De Nederlandse cultuur zal verdwijnen met de winter
Zoveel van Nederland draait om de winter. Maar door de opwarming van de aarde dreigen we dit allemaal te verliezen. Hoe redden we onze cultuur? “We hebben nog nooit zo vroeg geschaatst.”
Terwijl ik dit schrijf, kijk ik naar buiten. Regendruppels huilen langs mijn raam naar beneden, ik ben niet de enige die rouwt om de winter. Wie nog hoopt op een witte kerst moet zich laten inspecteren (of heeft snode plannen). Ik noteer het overlijden: de winter is dood, 2021.
Al zo’n tien jaar koken warmterecords over, worden schaatswedstrijden geannuleerd, en gaan er hele wintermaanden voorbij zonder dat je überhaupt een muts hebt gedragen. Er gaat geen dag voorbij dat we niet ‘de warmste dag van de afgelopen eeuw’ hebben meegemaakt. Iedereen die langer dan 30 jaar heeft geleefd kan de opwarming van de aarde niet betwisten. Ik zie de klimaatsceptici al met klapnoren aan de voeten in een Fries slootje springen. De Elfstedentocht moet je zwemmen, door halve meter diepe trogjes gevuld met net zoveel e.coli als water.

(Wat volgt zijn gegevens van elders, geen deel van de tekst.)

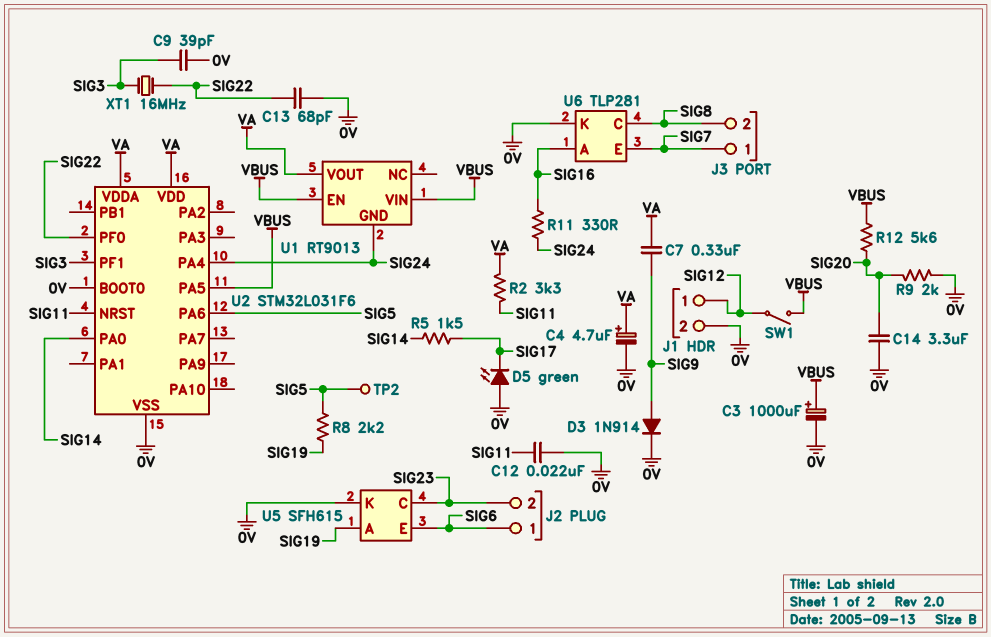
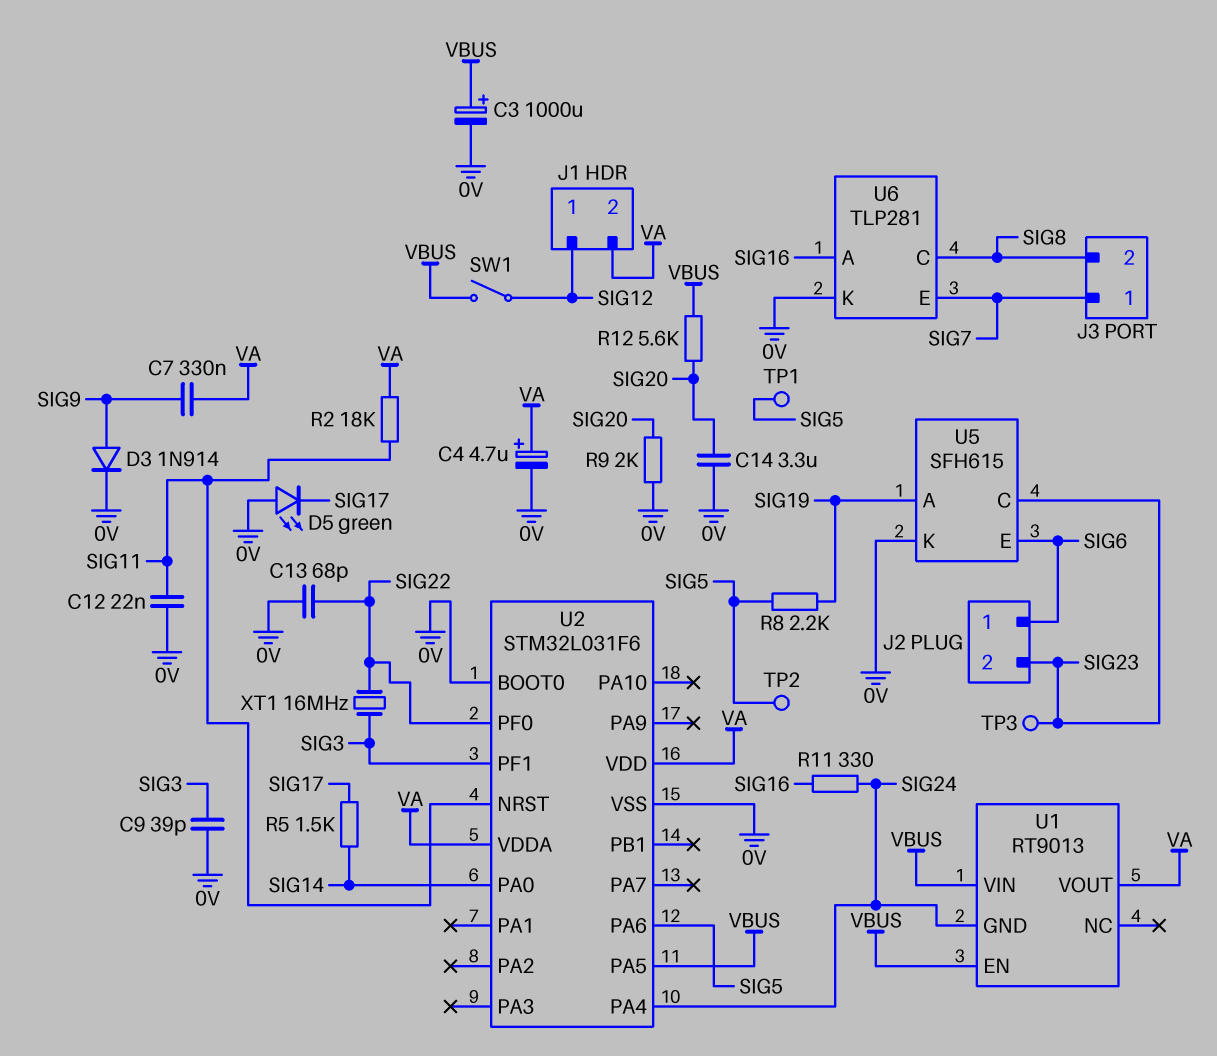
J1 pin 2: 0V -> VA
R2: 3.3k (SIG11, VA) -> 18k (SIG11, VA)
TP1: none -> test point (SIG5)
TP3: none -> test point (SIG23)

Hoe anders was het vroeger. Ik kan mij nog herinneren dat ik als jonge jongen eens over de grachten naar school reed. Ik herinner mij nog winters zo ijzig, dat de hele familie om de kachel zat alsof het een indianenvuur was.
Wellicht krijgen we er nog één of twee. Een paar maanden waarin een schaatsbaar meer over vriest. Een lijkrede voor de winter. Maar dan is het klaar. De nieuwjaarsduik wordt een heerlijk tropisch zwemrondje; unoxmutsen worden verontwaardigd afgeslagen.
Helaas zullen we met de winter ook een groot deel van de Nederlandse cultuur verliezen. Nederland ís winter. Bij de fietsenmaker kan je noren laten slijpen. De groentenboer verbrand alle quinoa in de kachel en verkoopt exclusief boerenkool. De Nederlandse bevolking bevindt zich voor het merendeel op overvroren meren, sloten, en (in hele speciale gevallen) zeeën (denk 1963). Koek en Zopie uitbaters liggen tijdens lente, herfst en zomer in de wacht, tot ze tijdens de winter uit hun cocoonen breken om tochtschaatsers van snert en chocomel te voorzien. Is dit de ondergang van de snert? En wees eerlijk: koude chocomel is een depressie in een plasticflesje.
Zonder de winter van 63′ hadden we geen De hel van ’63. U weet wel, toen Chris Zegers ons allemaal had wijsgemaakt dat hij kon acteren. En zonder Honger winter hadden we geen Oorlogswinter. En dan was regisseur Martin Koolhoven nooit de arrogante filmsnob geworden die hij nu is!
Zo ziet u: Nederland zet hoog in op de winter om onze cultuurloosheid van de resterende maanden te compenseren.